Recently on the news, reporters sought the answer to a question apparently on many Oregon citizens' minds right now. What is a buckeye? I was sitting on the sofa, only half paying attention to the question and quickly replied, "a tree. Duh."
We who garden know these things. For the rest, there is Wikipedia, full of information and photos of Aesculus glabra. Or there is the nightly news.
With the Oregon masses duly educated, said TV reporters asked passersby if we shouldn't cut down a heritage, prominently located Buckeye tree because, of course, the University of Oregon football team will be competing with the Ohio State Buckeyes for the national championship. It was done tongue-in-cheek, I hope. Oregon loves its trees. But maybe not as much as it loves its football. I'm not sure.
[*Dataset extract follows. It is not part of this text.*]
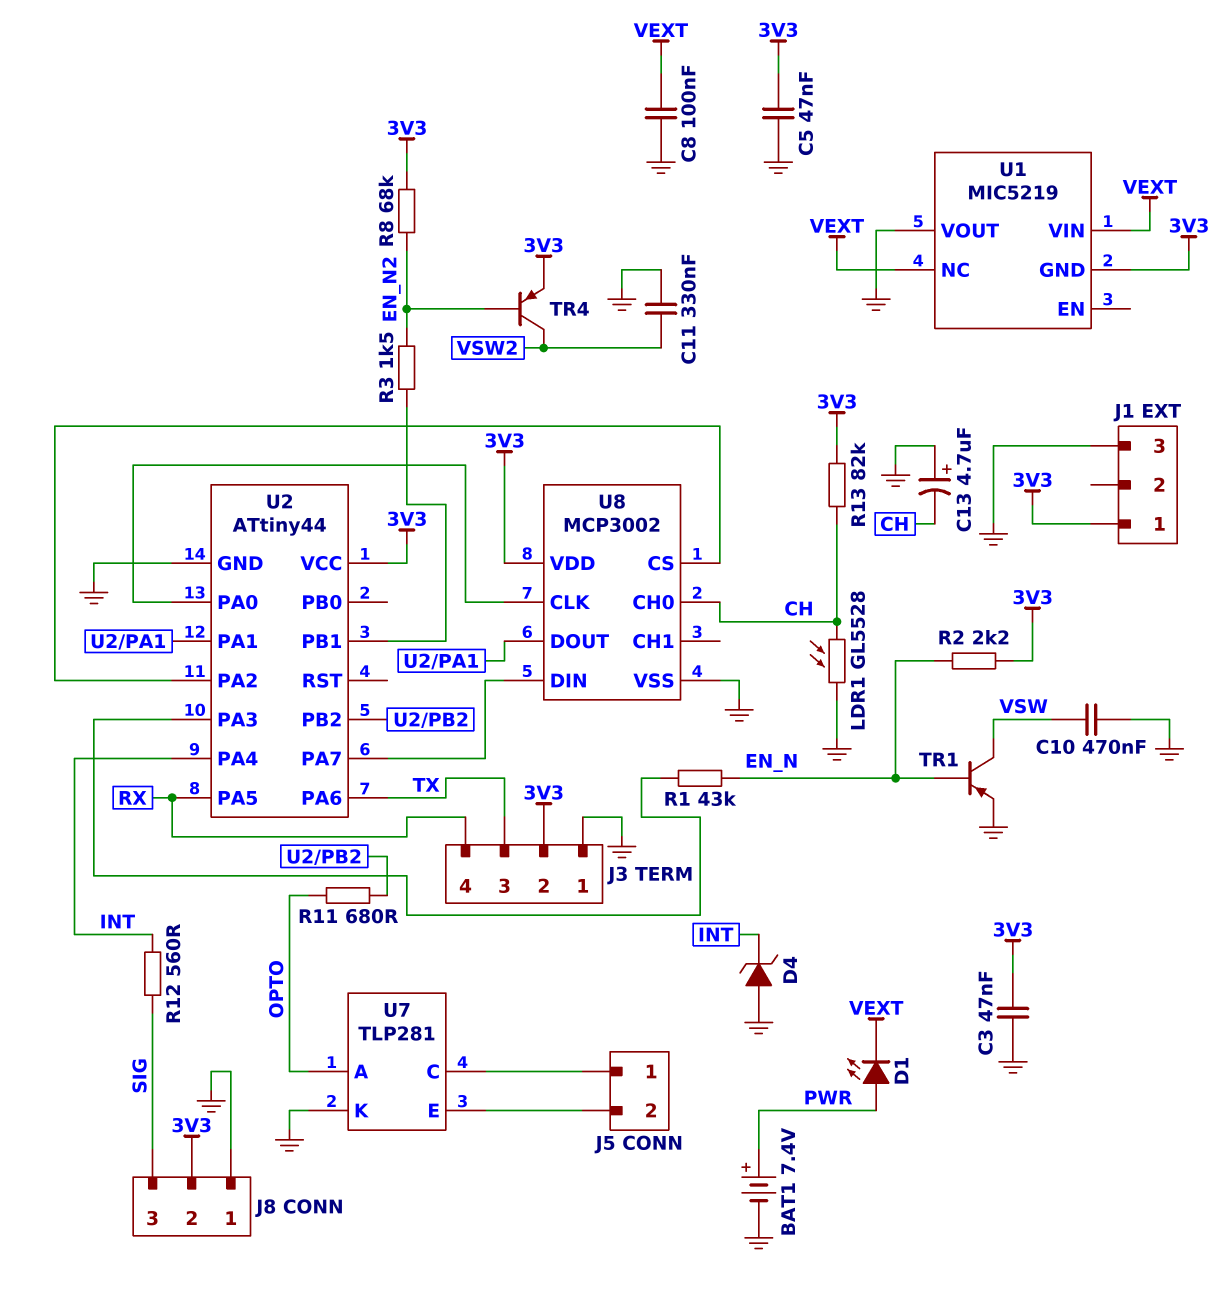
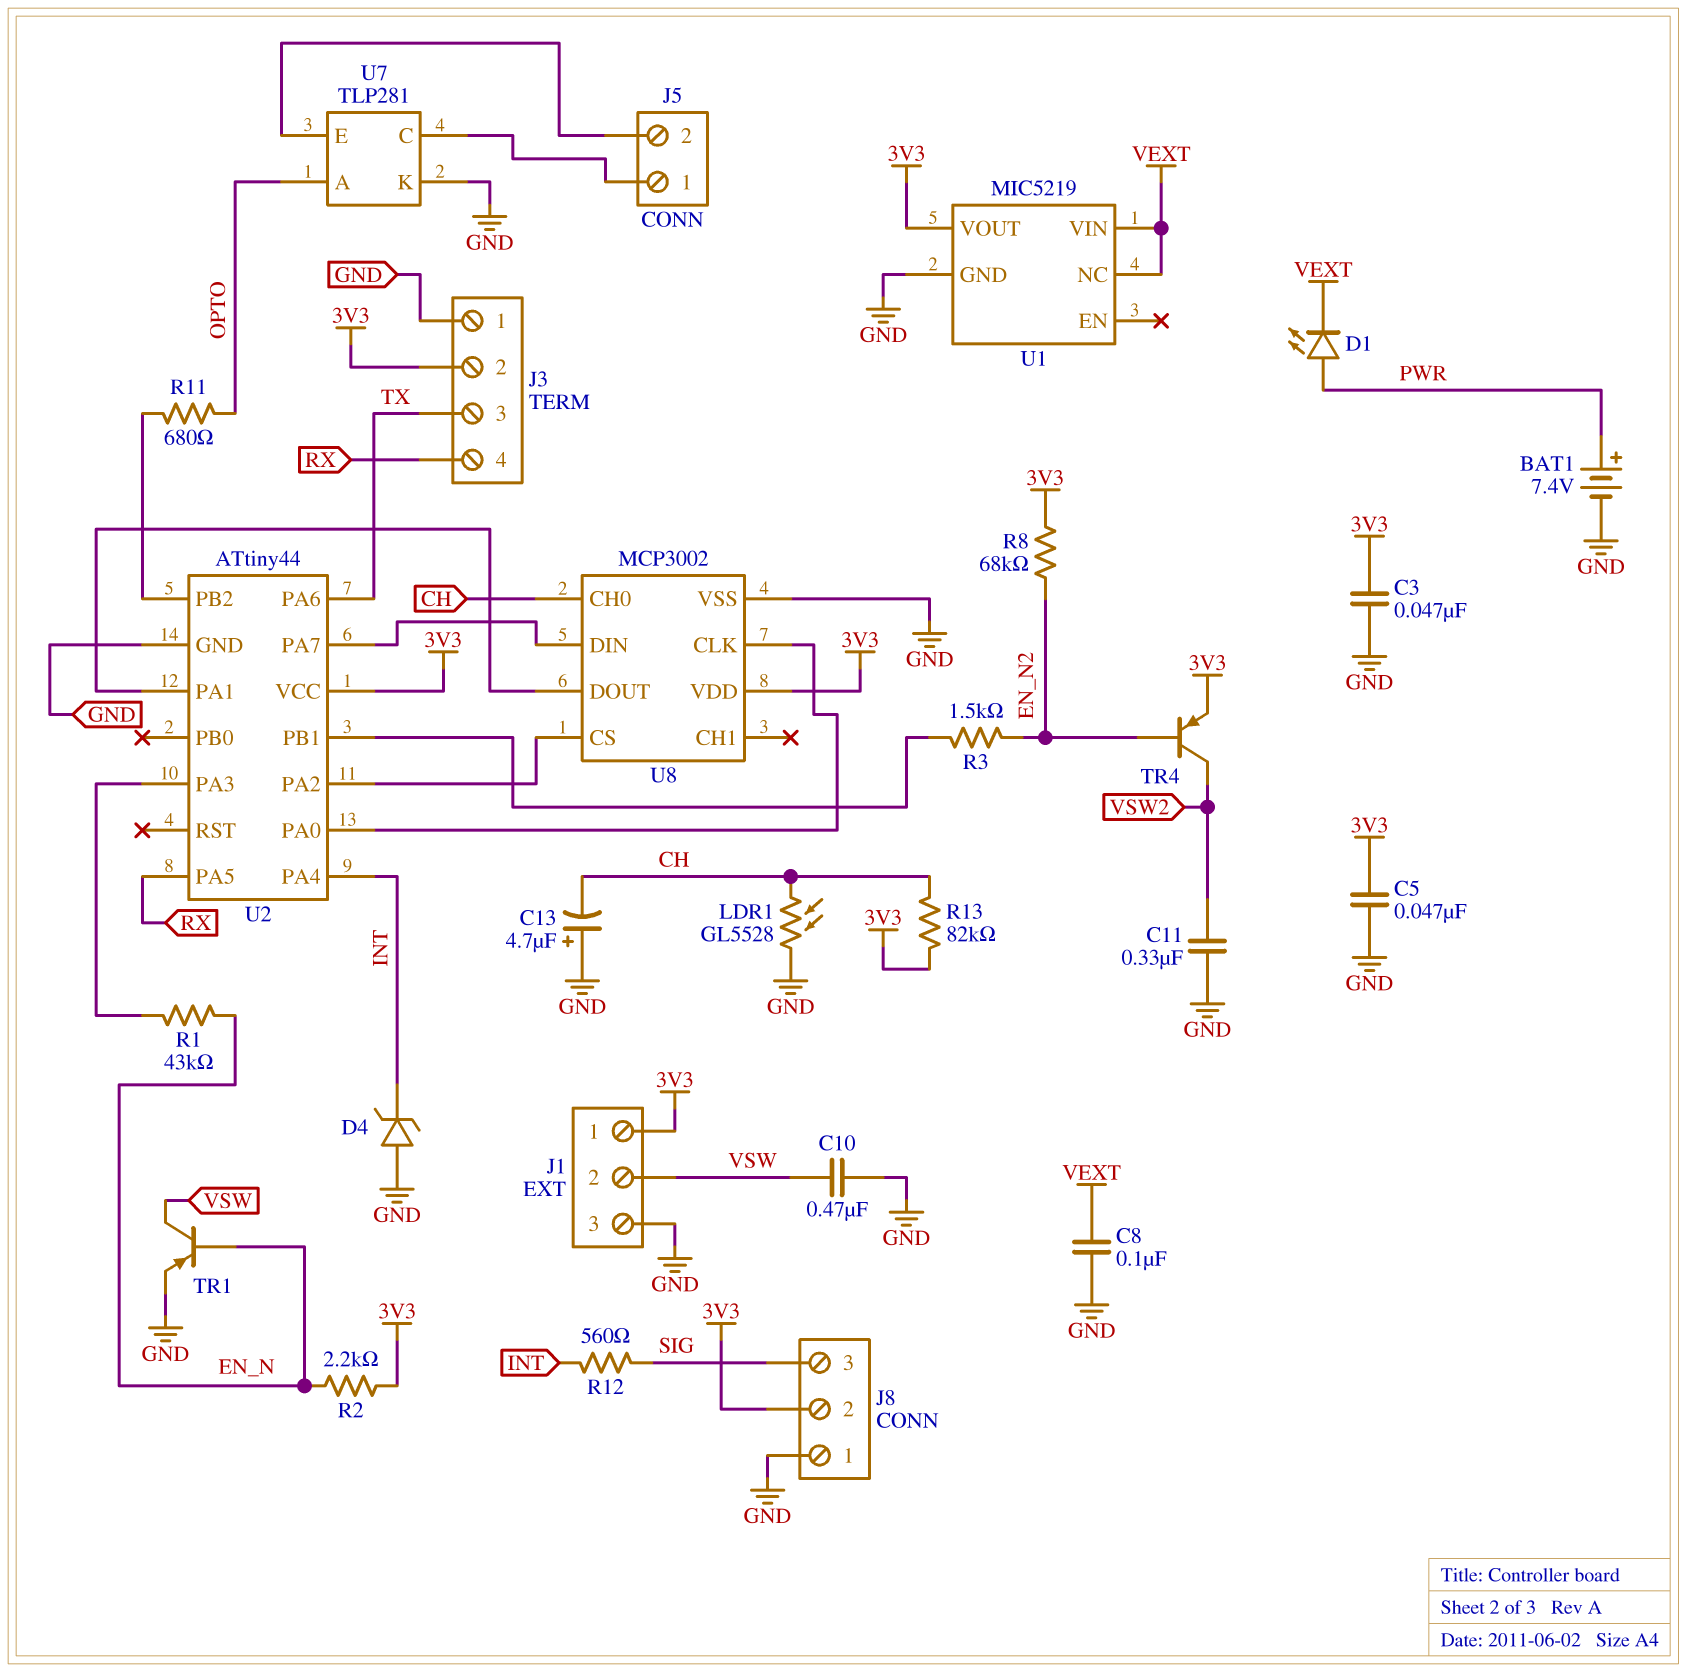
J1 pin 2: none -> VSW
U1 pin GND: 3V3 -> GND
U1 pin VOUT: GND -> 3V3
Admittedly I can ignore a football game for a garden tour any day. I love the buckeye tree (also called Horse Chestnut). The verdant, palm-shaped leaves are fabulous and the red-flowered variety is jaw-dropping when in bloom. Despite being completely winter-hardy it has a tropical look that I can't resist. Below is a photo I took a few years ago of Buckeye blossoms.
|With petals leaning more towards hot-pink than red, this Buckeye, what I assume is|
Aesculus pava is a small tree or large shrub, perfect for those of us with limited space.
Anyway, we're fogged in right now. Fortunately the temps aren't terrible-40s and 50s. And I'm noticing just a smidgen more daylight now in the evenings. Hooray!
It might be wishful thinking but I think I may be detecting a few microscopic flower buds on my Grevillea rosmarinfolia. I'm keeping it in a pot by the door and bringing it inside when the temps dip low like they did last week. It's worth it to witness these fantastic blossoms.
|I've had it planted in the ground twice and lost it both times to winter's cold.|
No more! I'm learning.
And finally I'm seeing lots of buds and a few open flowers on my Wintersweet (Chimonanthus praecox). While the flowers are nothing to write home about, their scent is to die for.
I hope you're enjoying your winter months, dreaming of the garden to come.